Pero el secuestro de un avión el 20 de febrero de 2002 a manos de un frente guerrillero con el consiguiente cautiverio del senador Jorge Eduardo Gechem, quien iba a bordo, acabó definitivamente con tres años de negociaciones.

Fue en ese momento cuando el presidente Pastrana puso fin oficialmente a los diálogos de paz, emitió resoluciones que les retiró el estatus político a las FARC --otorgado en 1998--, otro que reactivó las órdenes de captura contra todos los miembros de la guerrilla y otro que terminó la 'Policía Cívica' que funcionó en la zona desmilitarizada.

ÁLVARO URIBE

Durante la gestión de Álvaro Uribe entre 2002 y 2010 se acumularon incontables borradores de acuerdos con el ELN. Incluso se llegó a discutir la idea de financiar el sostenimiento de sus hombres mientras iniciaba el proceso de paz a cambio de que cesaran actividades criminales como los secuestros. Sin embargo, la propuesta nunca tuvo éxito.

Pero no solo negoció con el ELN, pues también trató de acercarse a las FARC y a las Autodefensas Unidas de Colombia. Durante el mandato de Uribe destacó su política de desmovilización, y tras negociar con los líderes de las AUC, comenzó el proceso de desmovilización de paramilitares en Colombia, el cual fue seriamente cuestionado por algunos de los puntos que incluían los acuerdos.

En este sentido, los críticos aseguraban que se daba impunidad en torno a materias como los crímenes de lesa humanidad o el narcotráfico. A pesar de ello, el Gobierno consideró un éxito la desmovilización del grupo paramilitar.

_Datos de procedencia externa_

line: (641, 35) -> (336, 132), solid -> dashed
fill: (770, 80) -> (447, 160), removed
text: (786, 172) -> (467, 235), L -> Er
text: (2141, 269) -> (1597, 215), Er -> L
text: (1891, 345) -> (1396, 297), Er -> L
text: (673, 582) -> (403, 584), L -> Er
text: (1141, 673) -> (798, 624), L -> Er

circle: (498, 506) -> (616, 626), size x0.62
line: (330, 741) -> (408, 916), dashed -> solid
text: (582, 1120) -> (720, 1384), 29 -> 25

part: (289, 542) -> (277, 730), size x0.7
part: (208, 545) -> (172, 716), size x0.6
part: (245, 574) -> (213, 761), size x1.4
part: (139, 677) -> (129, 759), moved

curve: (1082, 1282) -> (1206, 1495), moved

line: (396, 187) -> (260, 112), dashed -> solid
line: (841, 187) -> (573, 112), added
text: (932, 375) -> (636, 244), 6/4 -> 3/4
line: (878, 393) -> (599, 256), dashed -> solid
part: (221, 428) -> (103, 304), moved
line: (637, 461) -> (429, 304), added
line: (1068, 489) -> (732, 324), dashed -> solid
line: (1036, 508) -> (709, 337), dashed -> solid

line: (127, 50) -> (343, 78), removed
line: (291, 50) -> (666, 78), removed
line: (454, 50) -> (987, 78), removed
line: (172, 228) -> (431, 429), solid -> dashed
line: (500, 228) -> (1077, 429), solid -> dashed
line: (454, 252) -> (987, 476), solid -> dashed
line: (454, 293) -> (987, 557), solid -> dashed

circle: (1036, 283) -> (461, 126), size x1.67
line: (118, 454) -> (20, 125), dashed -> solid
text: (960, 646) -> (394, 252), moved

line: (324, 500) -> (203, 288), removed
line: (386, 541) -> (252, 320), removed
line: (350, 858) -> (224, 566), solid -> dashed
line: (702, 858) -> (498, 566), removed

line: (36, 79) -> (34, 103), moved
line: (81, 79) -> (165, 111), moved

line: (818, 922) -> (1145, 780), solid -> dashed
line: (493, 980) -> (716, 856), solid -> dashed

En cuanto a los grupos guerrilleros, en su búsqueda por llegar a un acuerdo con el ELN, el 4 de junio de 2004 el Ejecutivo autorizó la salida de la cárcel de 'Francisco Galán', alias por el que se conocía a uno de los portavoces de la organización en la época, y su participación en el "Foro Internacional sobre Minas Antipersonales y Acuerdos Humanitarios".

El guerrillero mostró interés en empezar un diálogo con el Gobierno en temas como el acuerdo humanitario, un cese de fuego bilateral, desminar zonas afectadas por minas antipersona y liberación de guerrilleros presos del ELN, interés que quedó oficializado el 26 de octubre de 2006.

Después de un fallido proceso de acercamiento a Uribe, el ELN regresó a la confrontación militar y a la ofensiva política, pero golpeado militar y políticamente por el fortalecimiento militar del Gobierno que mermó sus fuerzas a 2.500 guerrilleros en armas en 2008.

Según organismos de inteligencia colombiana, el ELN se asoció en los departamentos de Cauca y Nariño con bandas de narcotraficantes, relacionadas a su vez con grupos paramilitares.

NEGOCIACIONES EXITOSAS CON EL M-19

Pero en la historia de Colombia no solo hay negociaciones fallidas. Durante la gestión del sucesor de Betancur, Virgilio Barco (1986-1990), el M-19 puso énfasis en que uno de los principales requisitos para deponer las armas era la creación de una Asamblea Nacional Constituyente para modificar la constitución la cual hasta entonces no garantizaba la creación y desarrollo de otros partidos políticos diferentes a los dos partidos tradicionales, ni daba espacio de representación a las minorías.

Finalmente, el 8 de marzo de 1990 realizaron la entrega de armas en su campamento de Santo Domingo, liderados por su entonces comandante máximo Carlos Pizarro, y se desmovilizaron para convertirse en grupo político que se conoció como Alianza Democrática M-19 con Pizarro como líder.

Sin embargo, el 26 de abril de ese mismo año, el que pasó de ser el jefe de la guerrilla a ser candidato presidencial fue asesinado. Sin que se haya esclarecido quien fue el responsable de su muerte, se sospecha que fueron unos sicarios en una operación conjunta con el servicio secreto del estado (el antiguo DAS).

Fue Antonio Navarro Wolff quien remplazó a Pizarro, consiguiendo el tercer lugar en las elecciones detrás del elegido presidente César Gaviria Trujillo y Álvaro Gómez Hurtado. El partido del M-19 llegó a conseguir 19 curules en la Asamblea Nacional durante el mandato de César Gaviria (1990-1994) e incluso el líder Navarro Wolff fue nombrado ministro de Salud (1990-1991) y alcalde del municipio de Pasto, deperamento de Nariño (1995-1997).

Serán los ciudadanos colombianos los que decidan este 2 de octubre si el acuerdo firmado entre Santos y 'Timochenko' llega o no a buen puerto. Fin a la violencia con las FARC o vuelta al pasado, las urnas decidirán.